Żal mi było maasajskich dzieci, ale też zależało mi na tym, żeby Młodzieżowy Wolontariat Misyjny miał możliwość zaangażowania się. Trudno prowadzić grupę, jeśli nie ma żadnej okazji, by dzieci i młodzież mogły się zaangażować - mówi s. Gizela Tatoj, służebniczka NMP, która prowadzi Młodzieżowy Wolontariat Misyjny m.in. w Zdzieszowicach.
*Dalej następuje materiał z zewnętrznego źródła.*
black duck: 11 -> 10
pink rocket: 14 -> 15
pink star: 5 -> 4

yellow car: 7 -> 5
Wolontariusze misyjni po raz czwarty włączają się w akcję Papieskiego Dzieła Misyjnego Dzieci. - W ubiegłym roku odwiedzaliśmy mieszkańców Zdzieszowic od drugiego dnia świąt Bożego Narodzenia aż do święta Trzech Króli. W tym roku ze względu na pandemię nie możemy zagościć w domach parafian. Ks. proboszcz Marian Saska podpowiedział, żebyśmy poczekali, czy zostaną poluźnione restrykcje i zaproponował, żebyśmy kolędowali w kościele w niedzielę kończącą ferie zimowe - opowiada s. Gizela.
Zaangażowało się kilkanaście osób, nie tylko wolontariusze MWM, ale też dzieci, które każdego roku są kolędnikami misyjnymi. Warunki były dwa: kolędnik musi być zdrowe i mieć zgodę rodziców na udział w akcji.
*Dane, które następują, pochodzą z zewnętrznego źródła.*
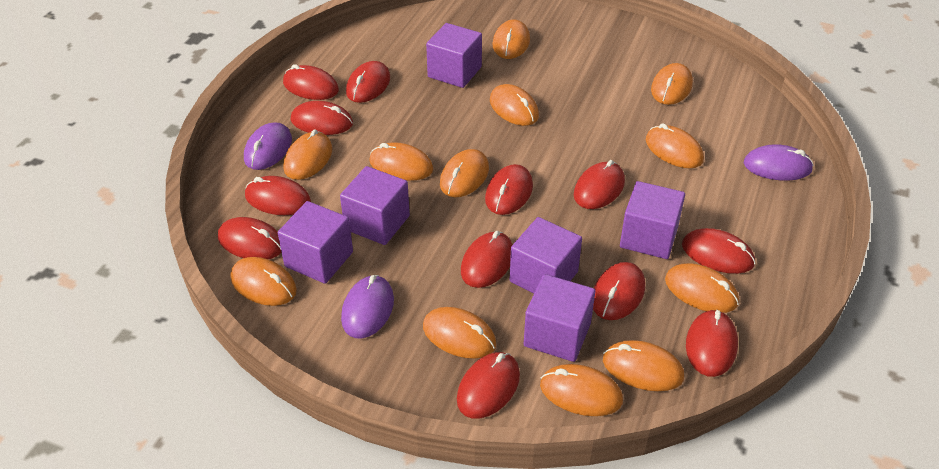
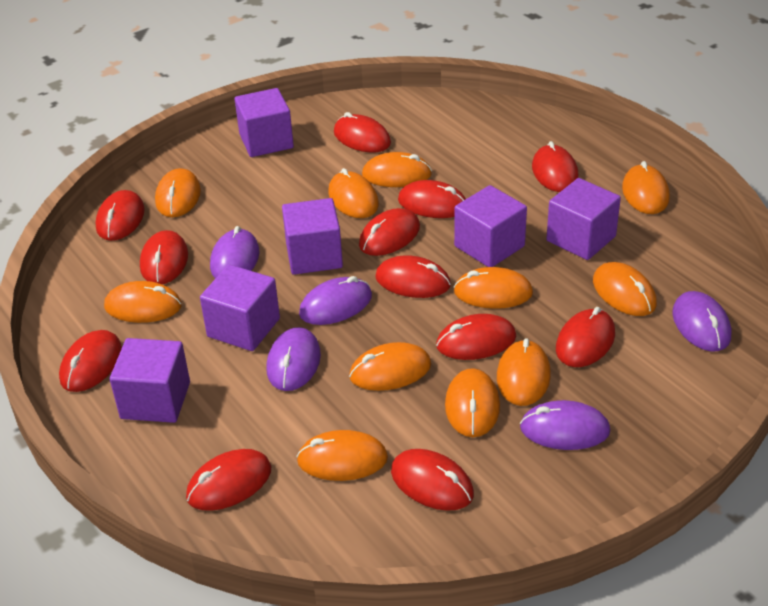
orange mouse: 12 -> 11
purple mouse: 3 -> 5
Podzielili się na kilku osobowe grupki i według ustalonych dyżurów są obecni na każdej Mszy św. Trzy dziewczynki wcielają się w rolę Maryi, są też trzy aniołki i dwójka maasajskich dzieci. Włączają się w liturgię słowa, modlitwę wiernych, a podczas Mszy św. o 9.30 przygotowali również procesję z darami. Po Komunii św. prezentują krótką scenkę o maasajskich dzieciach, dla których w tym roku zbierają datki.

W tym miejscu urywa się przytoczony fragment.